I hoped she was right. He might be prepared to discredit me in front of his family, but he had refrained in public so far. That wasn’t to say he wouldn’t have a few private, quiet words with his friends over dinner. I wouldn’t put anything past Lord Preston when it came to smearing my reputation.

“It dumbfounds me that a father would say such things to his daughter’s friend,” I said.

“Not even if he thought he was right?” Celia asked, steering me down the pavement. “Perhaps he thinks he’s protecting her from further hurt. She and her mother have suffered greatly from Jacob’s death, and if he truly believes you are indeed a fraud, he would not want you hurting them further with what he thinks are lies.”

Sometimes I hated it when she made sense. “Stop making excuses for him, Celia. He’s awful and that’s that.”

“His manners could certainly do with some improving. Whoever said the upper classes were the most polite got it wrong. In my opinion, they are the most ill-mannered.”

We walked side by side past shops and distinctive red brick houses until we reached Druids Way. I planted my hand on my hat to stop it being blown off in the sudden breeze that always greeted us in our street. Celia had a ribbon beneath her chin keeping her bonnet securely in place so that she could continue to hold my arm and carry the carpet bag.

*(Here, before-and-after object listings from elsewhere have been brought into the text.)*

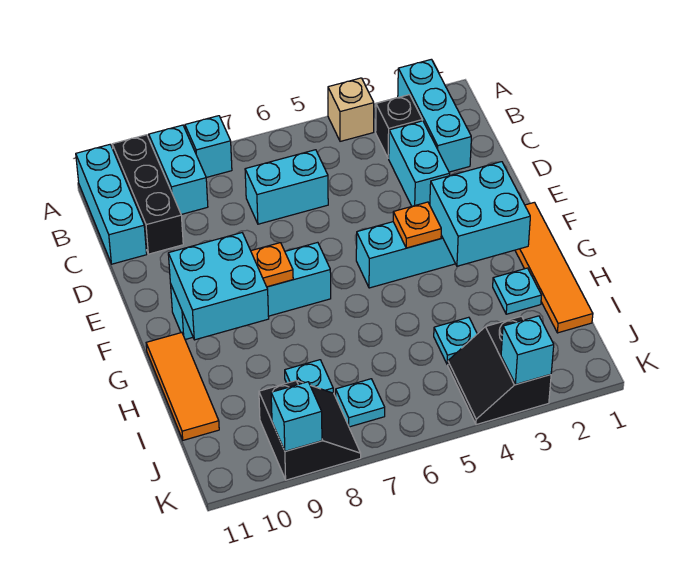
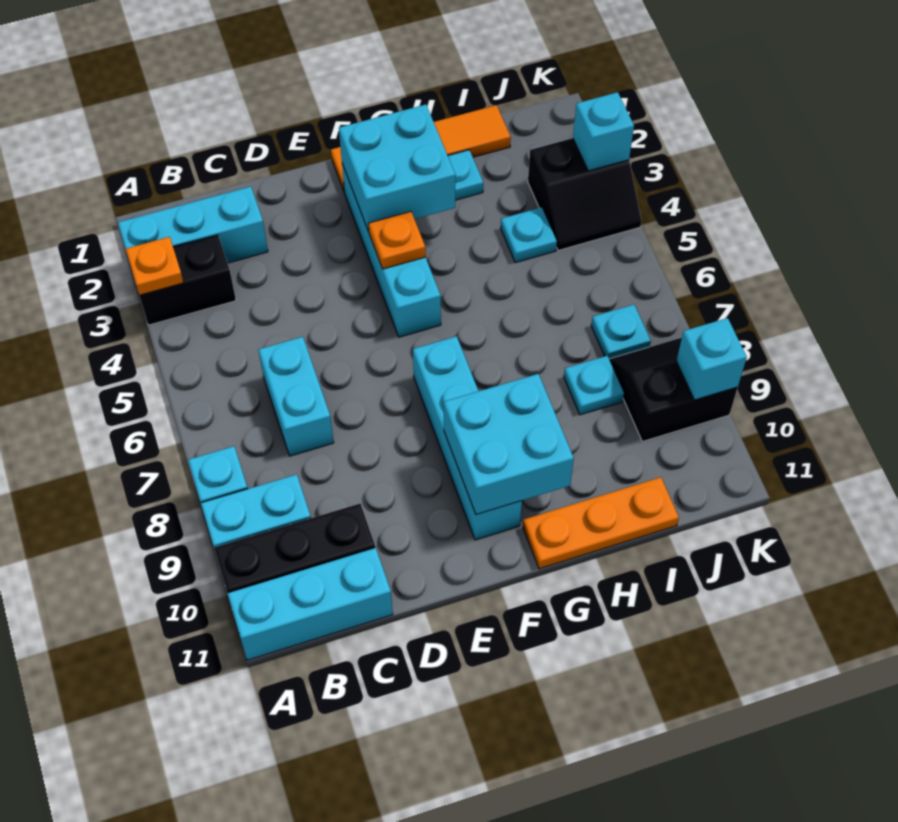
tan brick A4 level 1 -> none
black brick B3 level 1 -> black brick A3:B3 level 1
cyan brick C3:D3 level 1 -> none
orange plate F8 level 2 -> orange plate A3 level 2
orange tile G11:I11 level 1 -> orange plate G11:I11 level 1

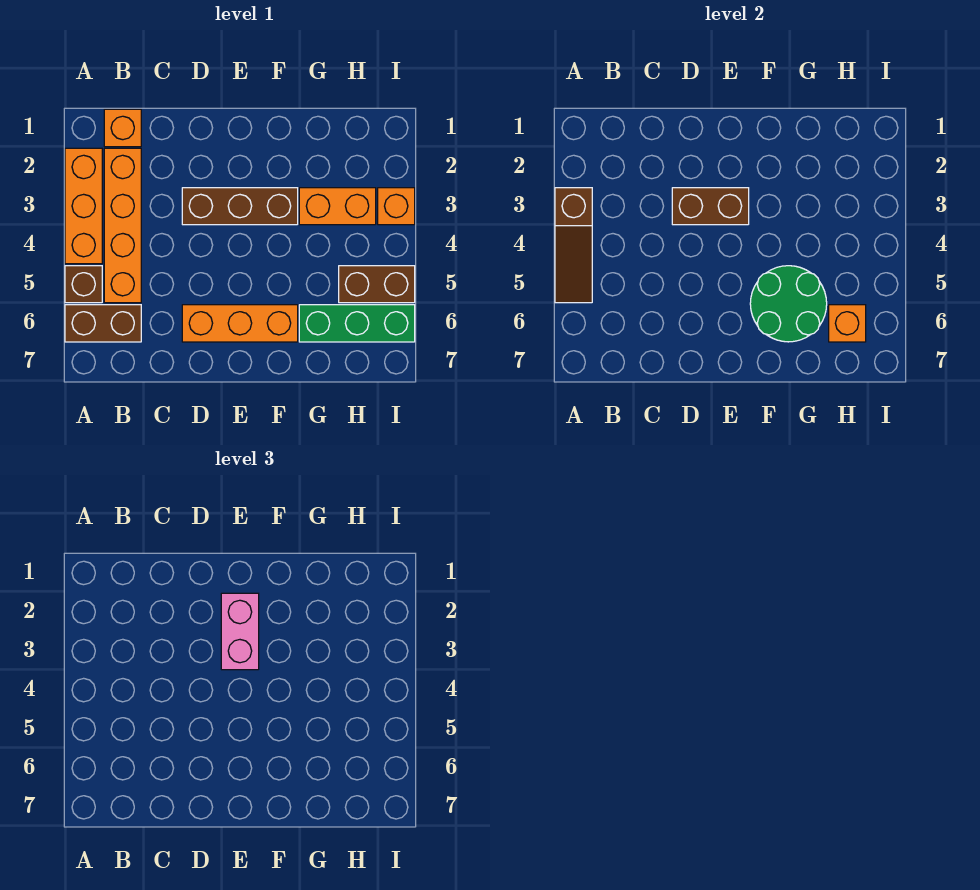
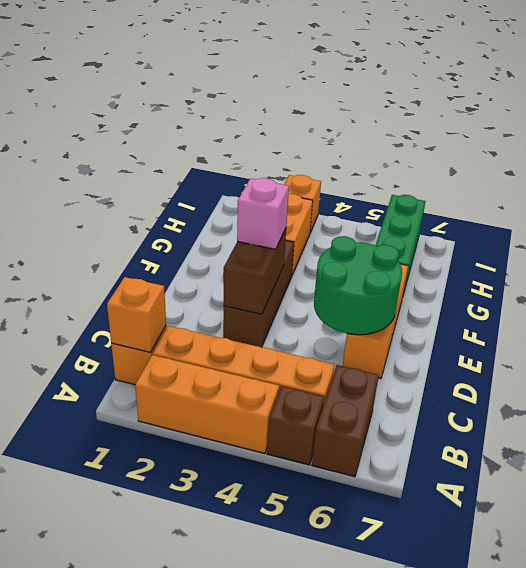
brown slope A3:A5 level 2 top 3 -> none
pink brick E2:E3 level 3 -> pink brick E3 level 3
green round brick F5:G6 level 2 -> green round brick D5:E6 level 2
brown brick H5:I5 level 1 -> none
orange brick H6 level 2 -> orange brick B1 level 2

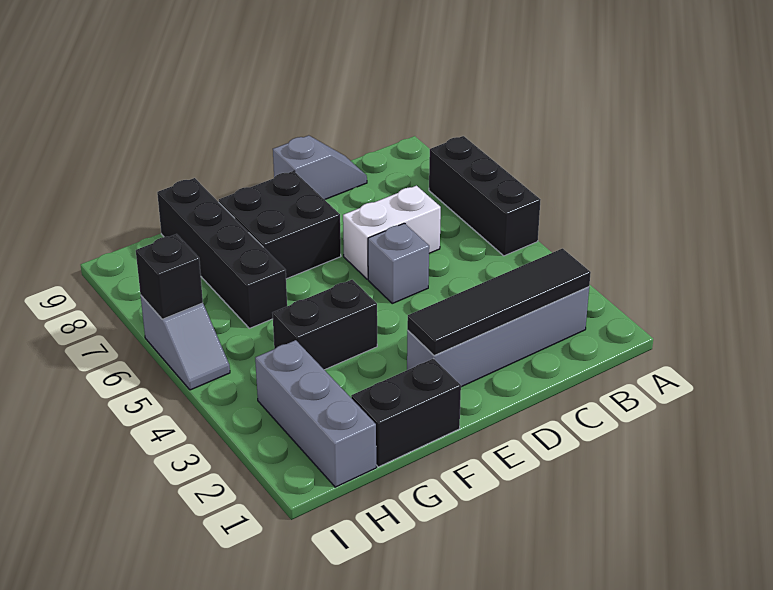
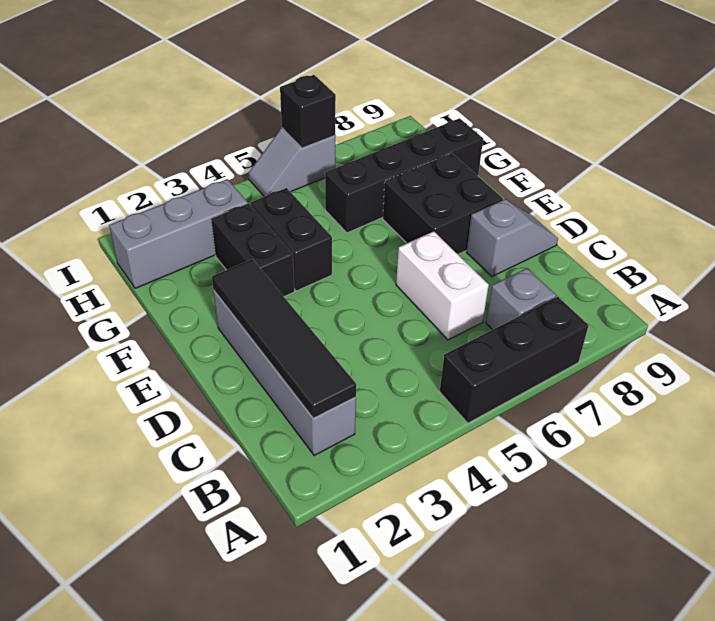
grey slope C9:D9 level 1 top D -> grey slope D8:D9 level 1 top 8
grey brick D5 level 1 -> grey brick B7 level 1
black brick F1:G1 level 1 -> black brick F3:G3 level 1

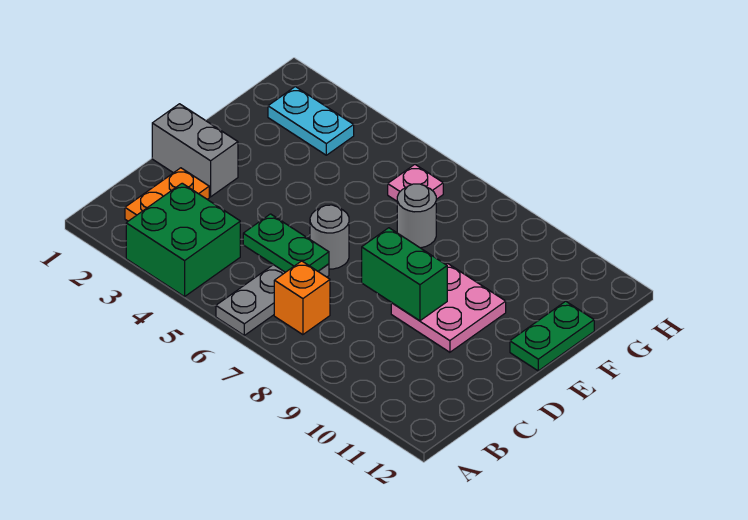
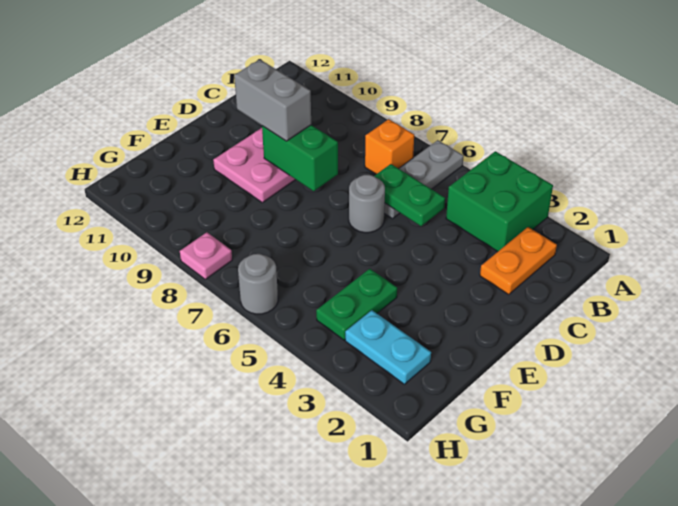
grey brick D1:D2 level 1 -> grey brick D9:D10 level 3
green plate E12:F12 level 1 -> green plate F4:G4 level 1
grey round brick F7 level 1 -> grey round brick H6 level 1
pink plate G6 level 1 -> pink plate H8 level 1

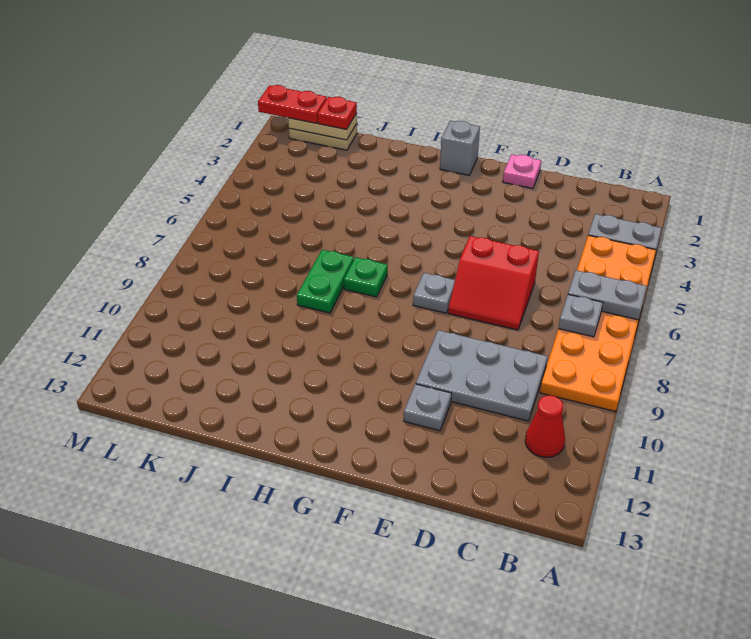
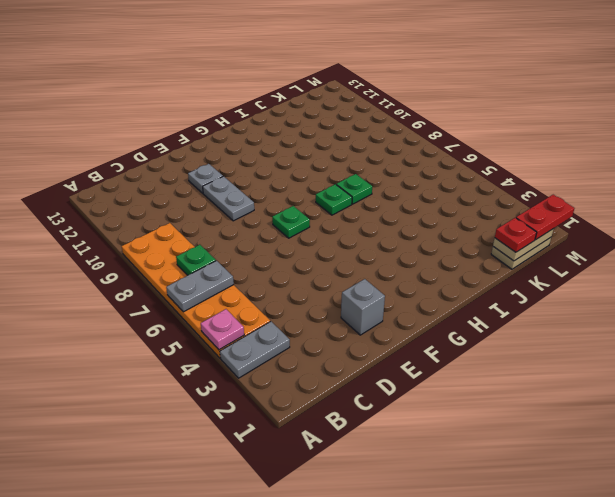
grey plate B7 level 2 -> green plate B7 level 2
red cone B11 level 1 -> none
grey plate C9:E10 level 1 -> grey plate E9:E10 level 1
red slope D6:E7 level 1 top 6 -> none
pink plate E1 level 1 -> pink plate A4 level 2
grey plate F7 level 1 -> green plate F7 level 1
grey brick G1 level 1 -> grey brick E2 level 1
green plate I7:I8 level 1 -> green plate I7 level 1

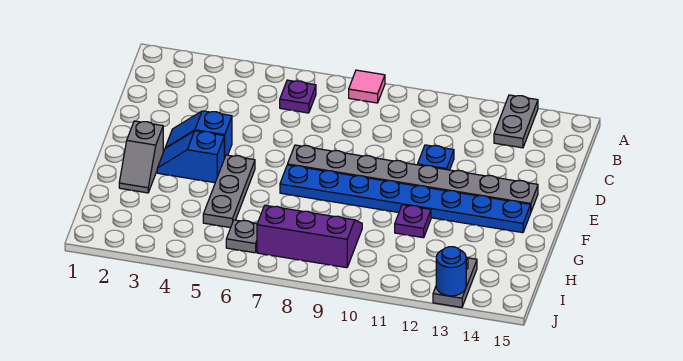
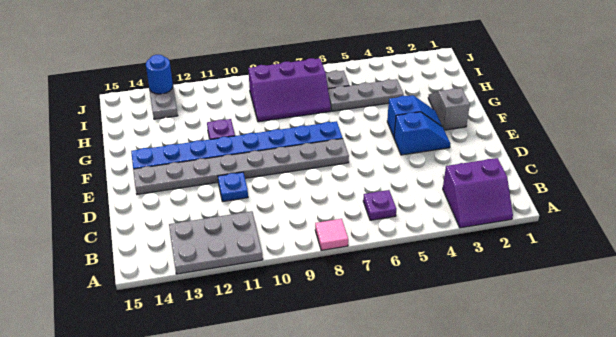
none -> purple slope A2:B3 level 1 top B
grey plate A13:B13 level 1 -> grey plate A11:B13 level 1
grey plate F5:H5 level 1 -> grey plate H4:H6 level 1

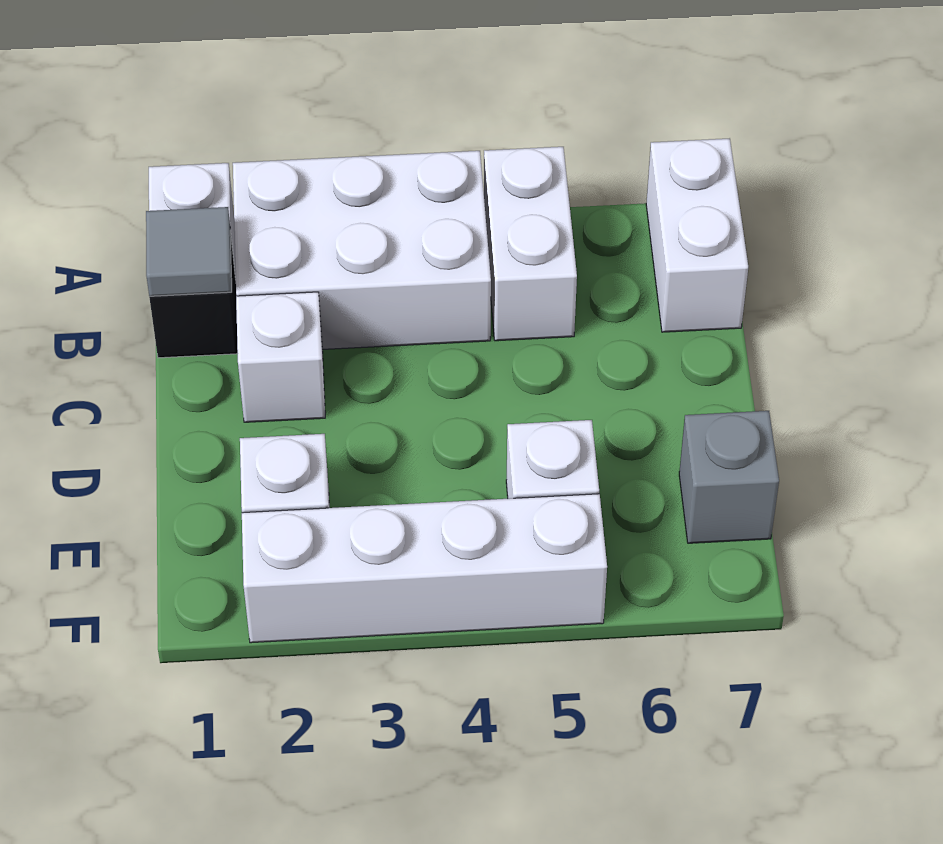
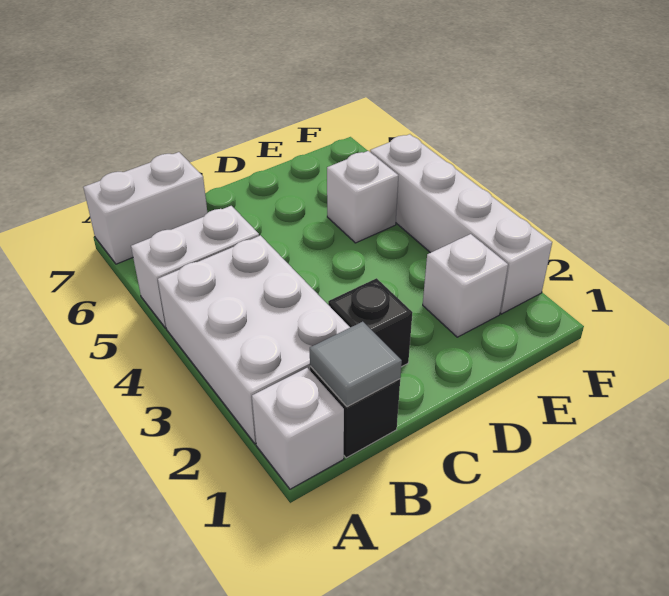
white brick C2 level 1 -> black brick C2 level 1
grey brick E7 level 1 -> none

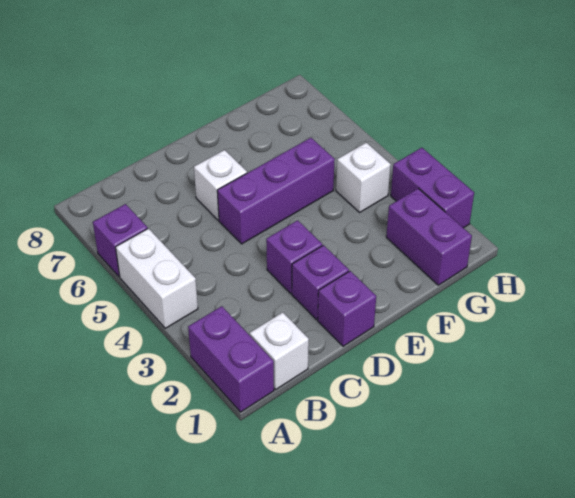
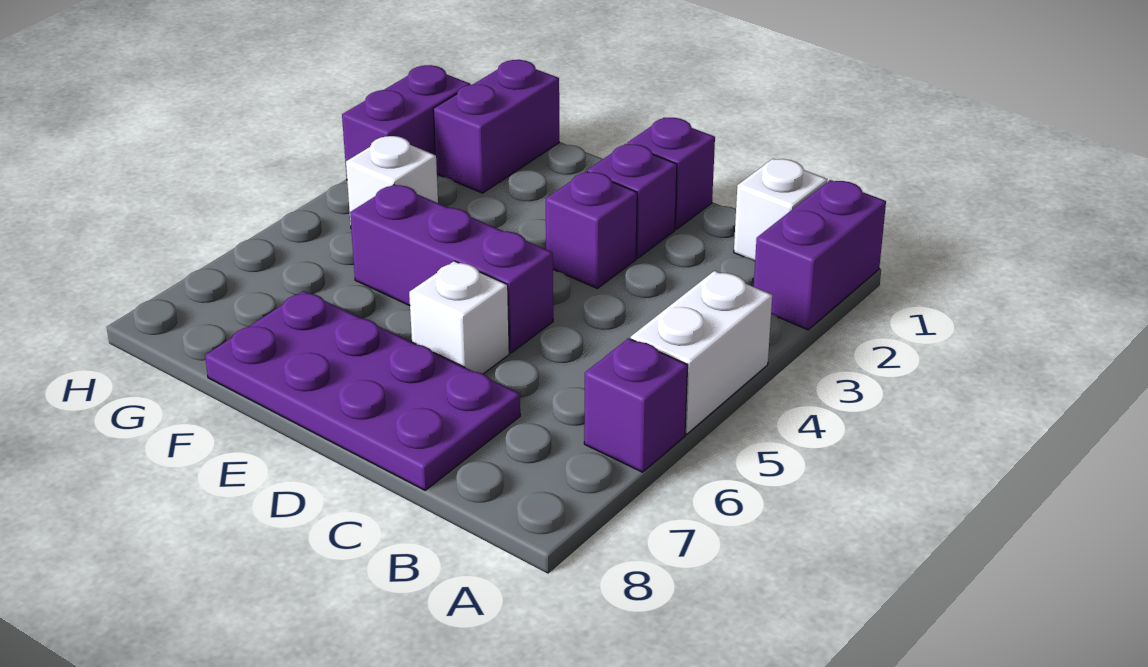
none -> purple plate C7:F8 level 1

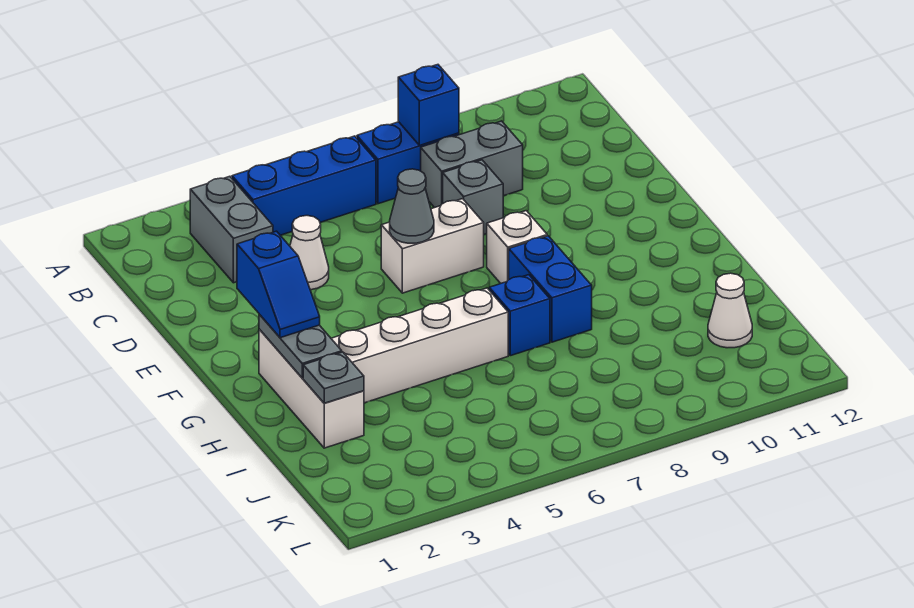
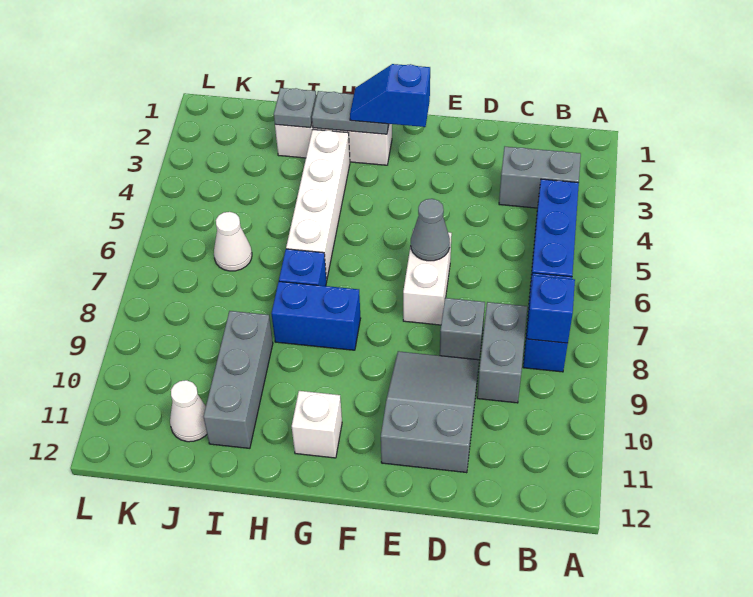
white cone D4 level 1 -> white cone J6 level 1
none -> grey slope D9:E11 level 1 top 11
white brick F8 level 1 -> white brick G11 level 1
none -> grey brick I9:I11 level 1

With my head bent into the wind, I didn’t see the spirit until we reached the steps leading up to our front door. He was sitting on the top step, his forehead resting on arms crossed over his knees. I couldn’t see his face, but I didn’t need to. I knew who it was, even though the difference in him was profound.

“Jacob!”

He lifted his head and I was struck by the weariness that shadowed his eyes. His shoulders were stooped, as if they carried a load too heavy to bear. “Em.”

I pulled free of Celia and ran to him. “What’s happened?” I squatted before him and touched his cheek. It was cooler than usual. “You’re so faint.” Despite Madame Friage and Lord Fulham both appearing extremely faded, I hadn’t thought Jacob would suffer the same fate. He was more solid than every other spirit I’d encountered. Whereas they were smudged at the edges, he was as sharp and bold to me as any live person.

Not any more. Whatever had befallen them affected Jacob as well. Which meant he was struggling to remain in our realm.

Jacob closed his hand over mine. It didn’t feel as solid as usual, and that scared me. “I’m growing fainter because I’m dying, Em.”

“But you’re already dead.”

He gave me a crooked smile. “Yes, but not like this. This is different. If I continue to fade, I’ll no longer exist as a conscious entity. None of us will.”

No. It wasn’t possible. There must be some horrible mistake. But Jacob didn’t look like a man in error. He closed his eyes and tipped his head forward onto his knees again.

Oh God.

“What’s he saying?” Celia asked.

My throat tightened but I managed to speak, albeit softly. “He says he, and all the spirits in the Waiting Area, are going to become nothing.”